Una scena di sangue che ha sconvolto le bambine presenti e che ha lasciato la vittima segnata per sempre, costretta a convivere con un volto asimmetrico e con dolori continui.

Nonostante la denuncia immediata e l’attivazione del Codice Rosso, l’uomo è oggi libero. Nessuna misura cautelare, né divieto di avvicinamento né braccialetto elettronico: il giudice ha ritenuto sufficiente il fatto che, dopo l’aggressione, non si sia più avvicinato alla donna. L’unico provvedimento riguarda gli incontri con le figlie, che avvengono in un centro dedicato e sorvegliato.

L’avvocato Hilary Sedu, che assiste la vittima, denuncia la gravità della situazione: la donna, dice, avrebbe dovuto essere protetta con un arresto immediato, mentre un referto medico “minimizzante” ha finito per aggravare ulteriormente la vicenda.

A sei mesi di distanza, la donna vive ancora nella paura. Proprio per questo si è rivolta al deputato di Alleanza Verdi-Sinistra Francesco Emilio Borrelli, che ha raccolto il suo appello.

“Siamo di fronte a un caso gravissimo – dichiara Borrelli assieme alla rappresentante territoriale di Europa Verde Ines Barone–. Una donna è viva per miracolo, ha riportato danni permanenti e le sue figlie hanno assistito a una scena agghiacciante, eppure il suo aggressore è libero. È una vergogna. Non possiamo chiedere alle donne di denunciare se poi lo Stato le abbandona. Serve un’applicazione rigorosa del Codice Rosso e misure cautelari immediate per chi si macchia di violenza, altrimenti continueremo a piangere vittime innocenti”.

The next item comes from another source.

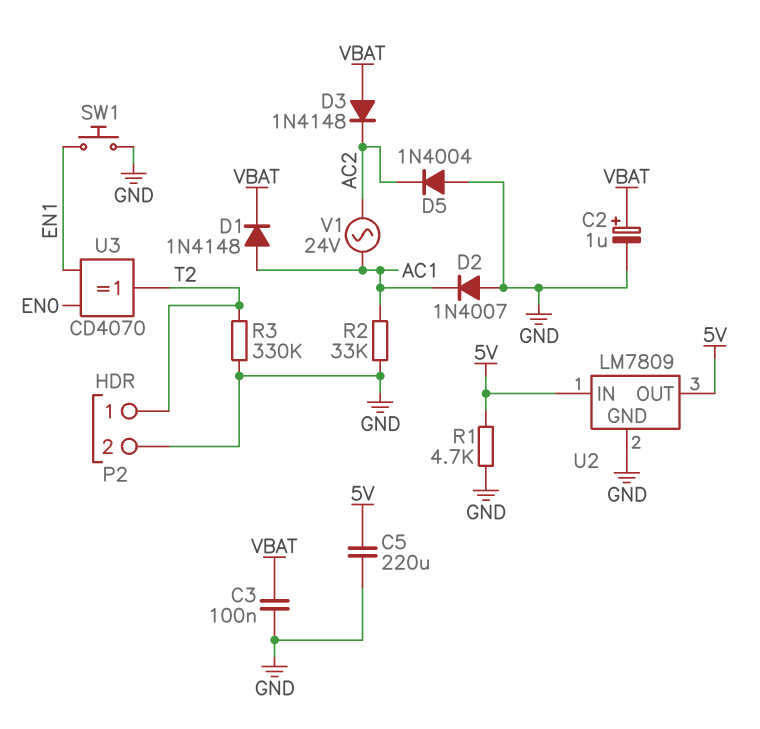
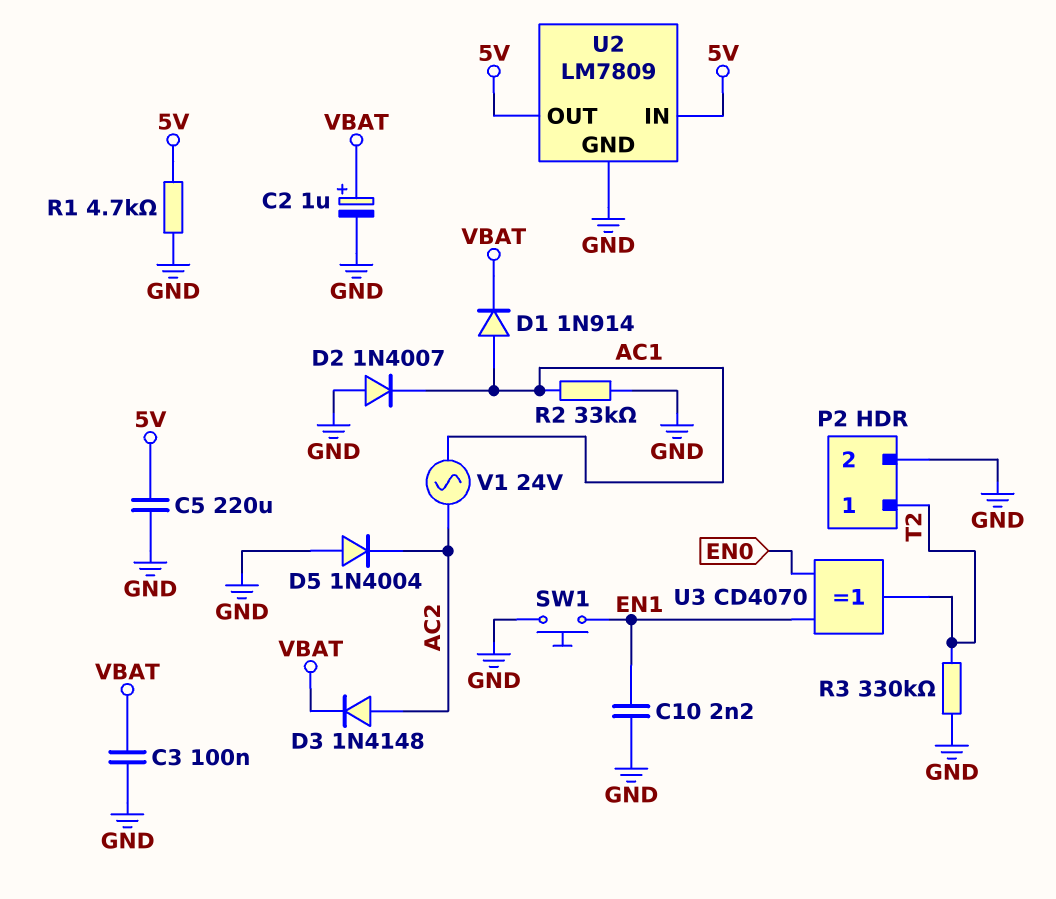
C10: none -> 2.2nF (EN1, GND)
D1: diode 1N4148 (A AC1, K VBAT) -> diode 1N914 (A AC1, K VBAT)
D3: diode 1N4148 (A VBAT, K AC2) -> diode 1N4148 (A AC2, K VBAT)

Il deputato ha annunciato un’interrogazione parlamentare al Ministero della Giustizia per chiarire le scelte adottate e un esposto agli organi sanitari e giudiziari sul referto medico contestato.

La vittima, con forza e dignità, ha affidato le sue parole a un appello: “Sono grata al Signore perché sono viva e perché le mie figlie hanno ancora la loro mamma. Ma non posso vivere nella paura che lui torni. Non riesco neanche più a lavorare, faccio fatico in ogni gesto quotidiano. Chiedo che la mia vicenda non venga dimenticata, perché troppe donne non hanno avuto la mia stessa possibilità di raccontare la loro storia”.